Prefeitura reforça atendimentos nos Ambulatórios Gerais para suprir demanda

De acordo com a Secretaria de Saúde, AGs estão preparados para receber pacientes ambulatoriais que não encontrarem atendimento em hospitais

Prefeitura reforça atendimentos nos Ambulatórios Gerais para suprir demanda

De acordo com a Secretaria de Saúde, AGs estão preparados para receber pacientes ambulatoriais que não encontrarem atendimento em hospitais

Redação

Após o anúncio da superlotação no pronto-socorro do Hospital Santo Antônio, a prefeitura de Blumenau se pronunciou destacando que os Ambulatórios Gerais já haviam sido mobilizados para absorver a grande demanda.

De acordo com a Secretaria de Promoção da Saúde (Semus), o aumento no fluxo de pacientes é perceptível, especialmente em casos de urgência e emergência, que dependem do pronto-socorro.

Entretanto, a população em geral pode buscar atendimento em um dos sete ambulatórios gerais da cidade.

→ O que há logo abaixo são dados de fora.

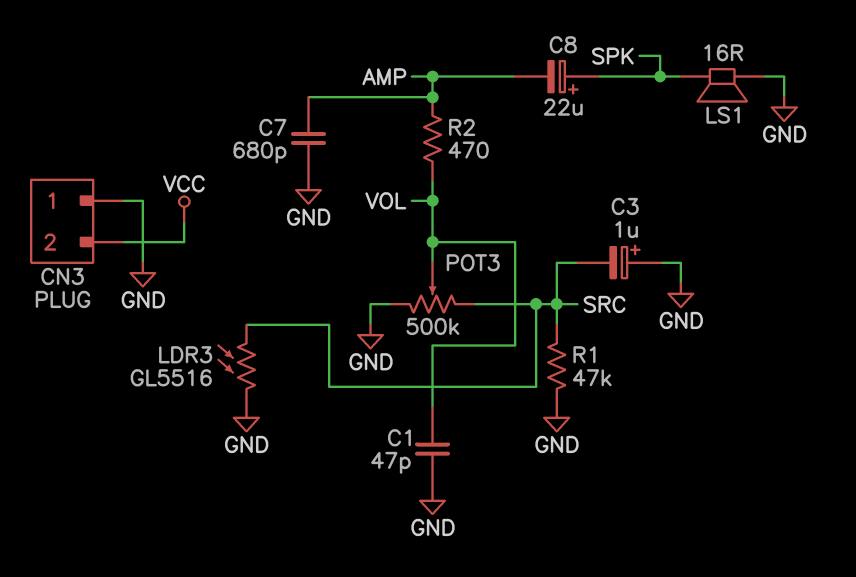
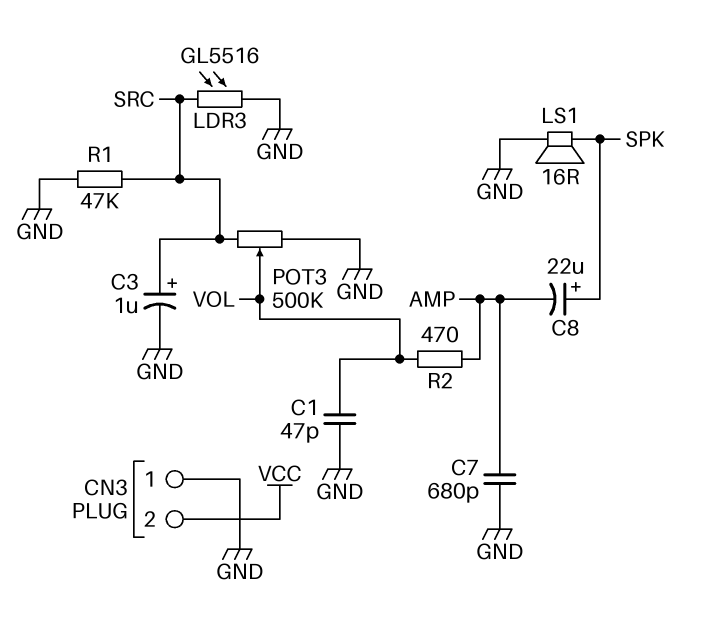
C3: 1uF (plus GND, minus SRC) -> 1uF (plus SRC, minus GND)

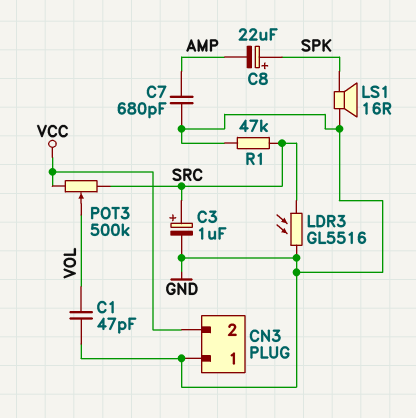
POT3: 500k (GND, SRC, wiper VOL) -> 500k (SRC, VCC, wiper VOL)
R2: 470 (AMP, VOL) -> none

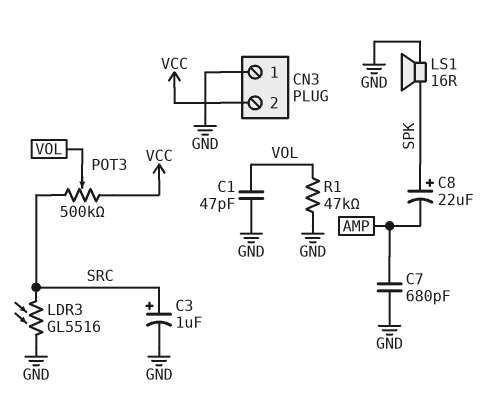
R1: 47k (GND, SRC) -> 47k (GND, VOL)

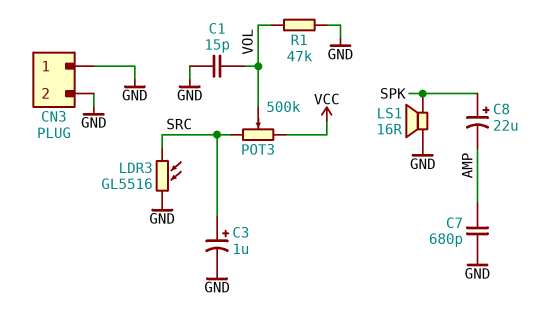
C1: 47pF (GND, VOL) -> 15pF (GND, VOL)
CN3 pin 2: VCC -> GND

Três deles estão abertos até as 21h e outros quatro atendem até a meia noite. Segundo a secretaria, eles estão preparados para receber pacientes de casos ambulatoriais.

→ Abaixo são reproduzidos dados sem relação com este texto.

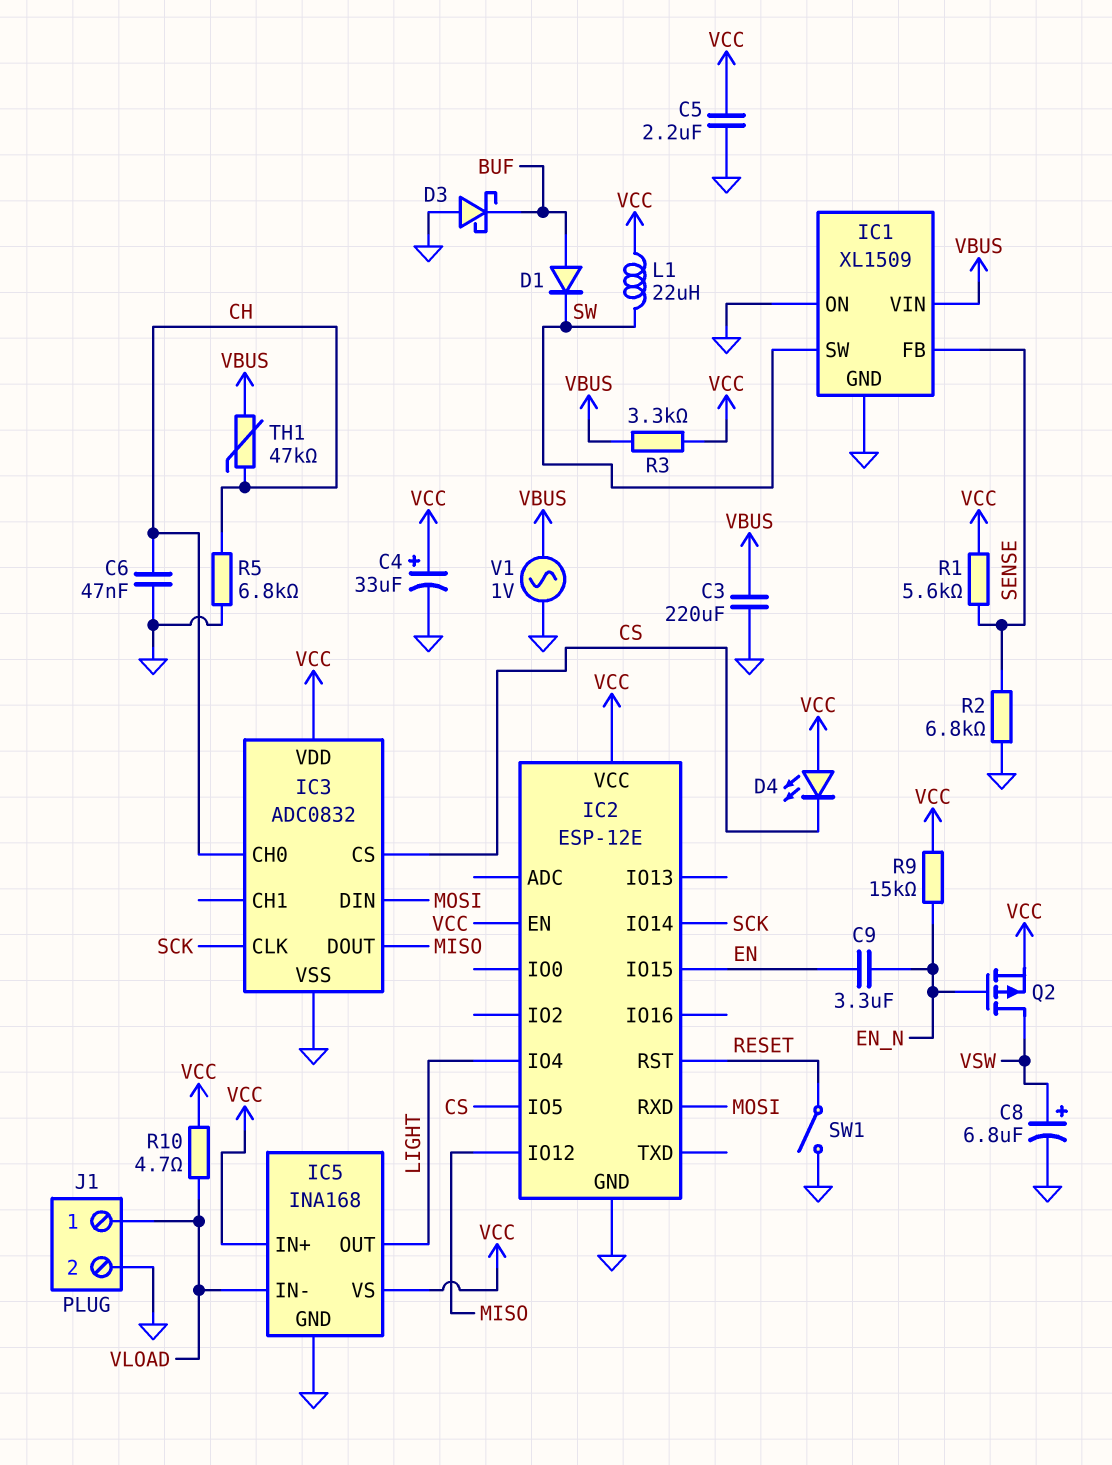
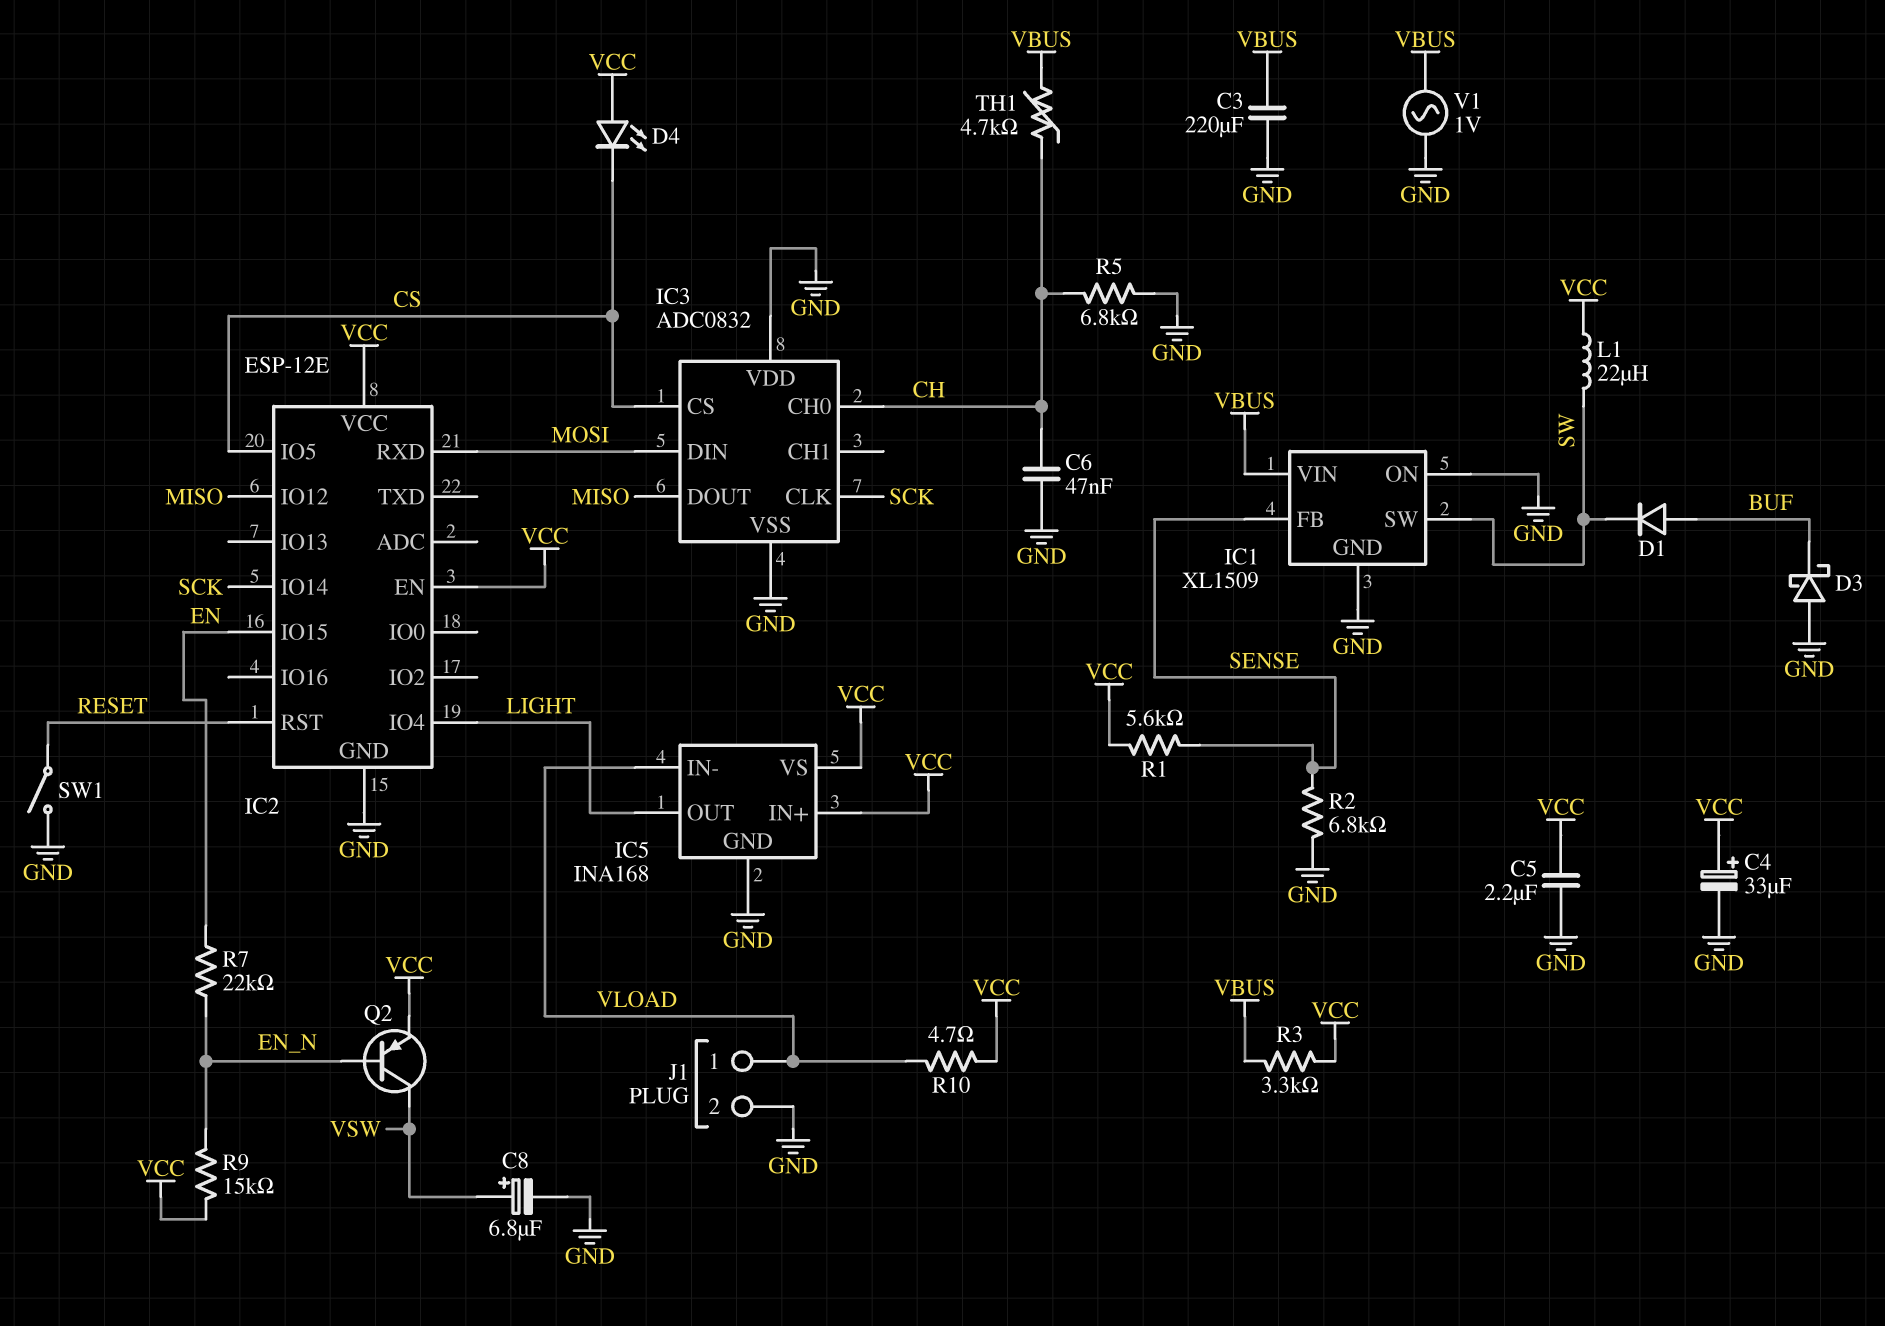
C9: 3.3uF (EN, EN_N) -> none
IC3 pin VDD: VCC -> GND
Q2: PMOS (G EN_N, D VSW, S VCC) -> PNP (B EN_N, C VSW, E VCC)
R7: none -> 22k (EN, EN_N)
TH1: 47k (CH, VBUS) -> 4.7k (CH, VBUS)

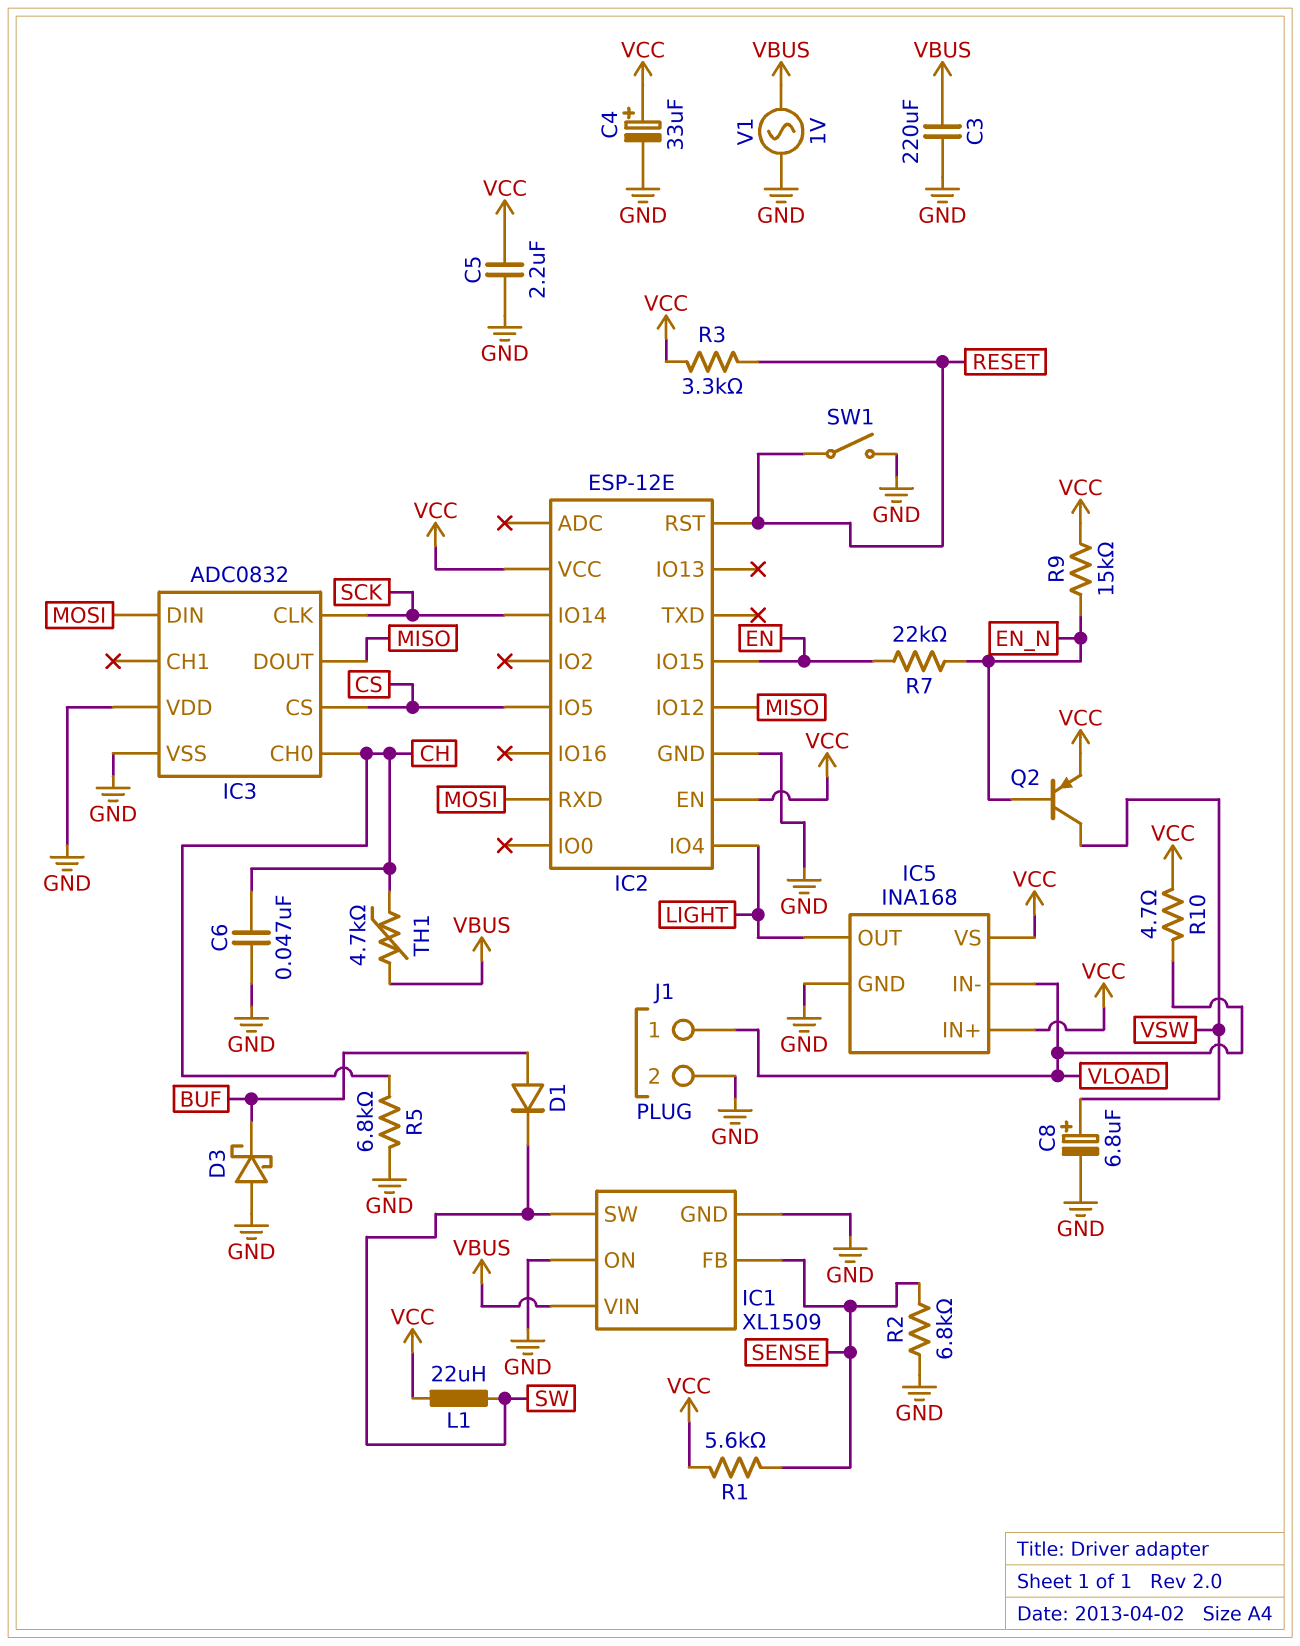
D4: LED (A VCC, K CS) -> none
R3: 3.3k (VBUS, VCC) -> 3.3k (RESET, VCC)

O serviço atende pacientes com sintomas que não sejam de urgência e emergência, como dores em geral, vômito, diarréia, febre, sintomas de resfriado.

Situação no HSA

Apesar de o problema no Hospital Santo Antônio não ser de caráter financeiro, e sim de não possuir estrutura suficiente para atender às demandas da população, a prefeitura reiterou que presta apoio à instituição.

De acordo com a Semus, são cerca de  R$ 650 mil de subvenção repassados mensalmente à entidade. Um aporte de R$ 1 milhão também foi feito em fevereiro, por meio de emenda parlamentar destinada à saúde do município.

A prefeitura também reforça que o HSA é uma entidade privada filantrópica, que não é de responsabilidade do município, porém recebe o auxílio por conta da importância para o município e para a população.

Para o hospital, a situação da cidade poderia ser resolvida com a instalação de Unidades de Pronto-Atendimento públicas em Blumenau, as chamadas UPAs. Para a direção da instituição, a busca das pessoas pelo pronto socorro quando não há necessidade causa a superlotação que impede novos atendimentos nesta semana.